According to the U.S. Centers for Disease Control, about 20 percent of American adults who have had COVID-19 have developed long COVID, which is defined as experiencing COVID-19-related symptoms, such as fatigue, brain fog, or respiratory, heart, neurological, or digestive symptoms, for longer than four weeks after infection. Severe COVID-19 illness increases the risk of long COVID, although people with milder COVID-19 cases can also develop long COVID. Symptoms, which can be debilitating, could last months or years, and little is known about which traits are linked to developing long COVID.
Mental health is known to affect the outcomes of some diseases. Depression and other mental illnesses have been associated with greater risk of more severe COVID-19 including the risk of hospitalization, which is a risk factor for long COVID. In other acute respiratory tract infections, such as flu or common cold, mental health conditions are associated with greater severity and longer duration of symptoms. Previous studies have also suggested that distress is associated with chronic symptoms following Lyme disease and in chronic fatigue syndrome and fibromyalgia, which have symptoms similar to those of long COVID.

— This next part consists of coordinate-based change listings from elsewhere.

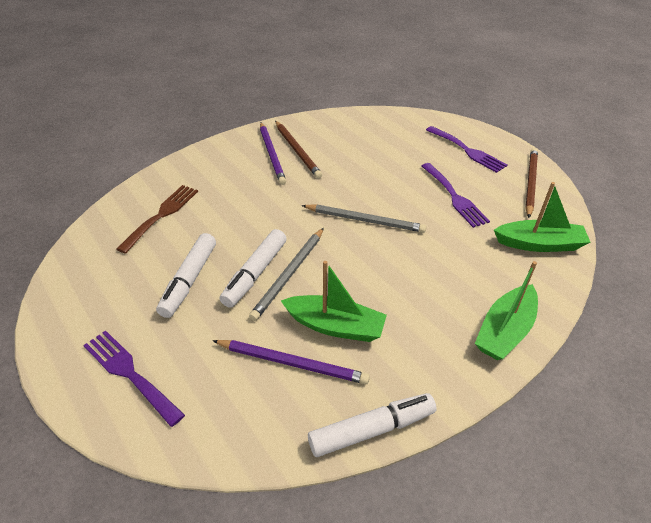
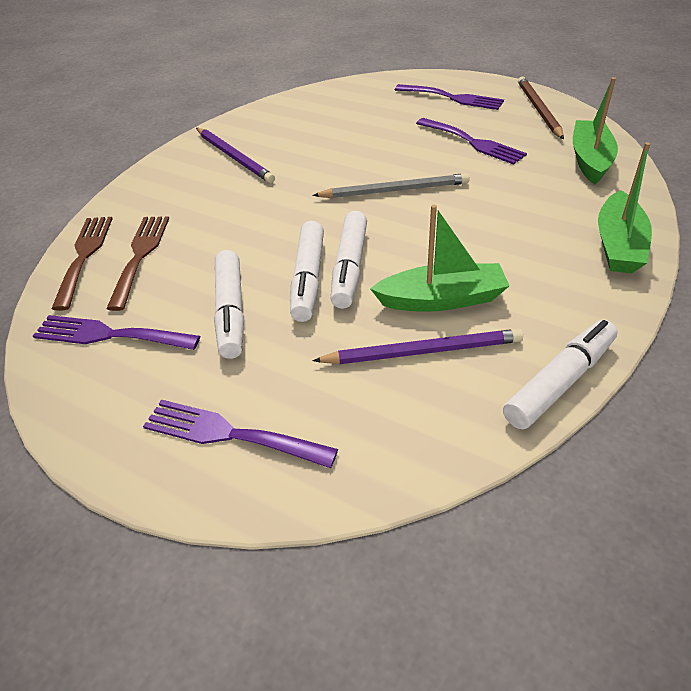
camera: 20 degrees left, 0 degrees up
(106, 269) = (109, 335): none -> purple fork
(129, 203) = (84, 256): none -> brown fork
(289, 274) = (350, 267): grey pencil -> white marker
(297, 151) = (262, 146): brown pencil -> none
(539, 244) = (590, 160): green boat -> green boat turned 60 degrees counterclockwise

To determine the effects of psychological distress before COVID-19 infection on developing long COVID, Wang and her colleagues enrolled more than 54,000 people in April 2020. At the beginning of the study, the researchers asked the participants about their psychological distress. Over the following year, more than 3,000 participants contracted COVID-19, and the researchers asked participants about their COVID-19 symptoms and symptom duration.

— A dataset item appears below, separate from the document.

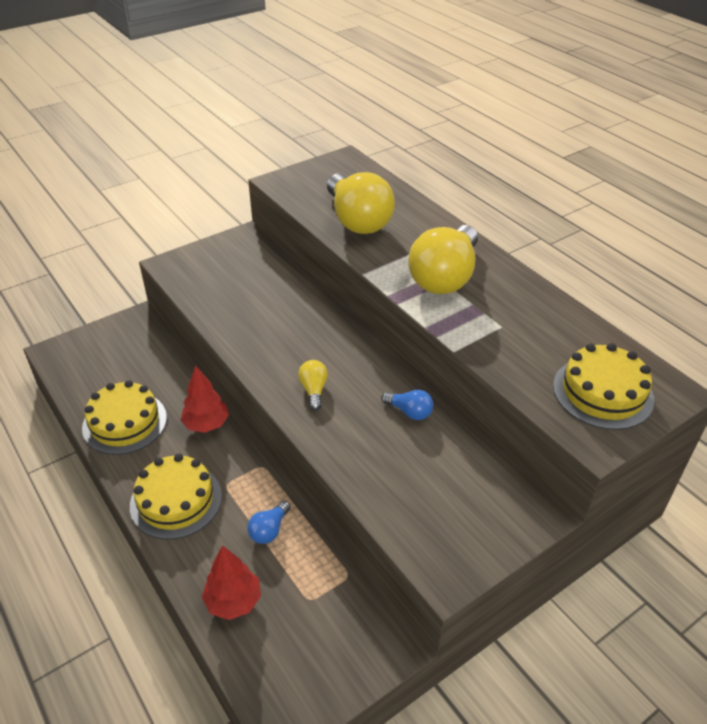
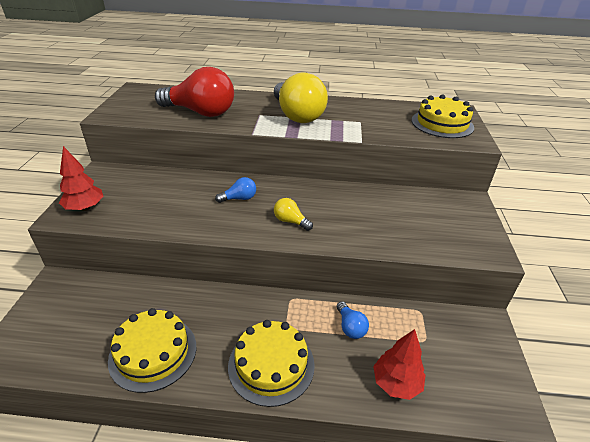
camera: 50 degrees left, 5 degrees down
(206, 424) = (218, 305): red tree -> red tree (85, 208)
(357, 220) = (200, 112): yellow light bulb -> red light bulb
(409, 412) = (353, 198): blue light bulb -> blue light bulb (239, 198)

After analyzing the responses and comparing those who developed long COVID to those who did not, the researchers determined that distress before COVID-19 infection, including depression, anxiety, worry, perceived stress, and loneliness, was associated with a 32 percent to 46 percent increased risk of long COVID. These types of psychological distress were also associated with 15 percent to 51 percent greater risk of daily life impairment due to long COVID.

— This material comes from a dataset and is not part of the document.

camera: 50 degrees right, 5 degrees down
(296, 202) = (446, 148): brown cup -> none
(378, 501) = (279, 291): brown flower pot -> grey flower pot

“To the best of our knowledge, this is the first prospective study to show that a wide range of social and psychological factors are risk factors for long COVID and daily life impairment due to long COVID,” said Andrea Roberts, senior research scientist in the Department of Environmental Health at Harvard Chan School and senior author of the JAMA Psychiatry paper. “We need to consider psychological health in addition to physical health as risk factors of long COVID-19. These results also reinforce the need to increase public awareness of the importance of mental health and to get mental health care for people who need it, including increasing the supply of mental health clinicians and improving access to care.”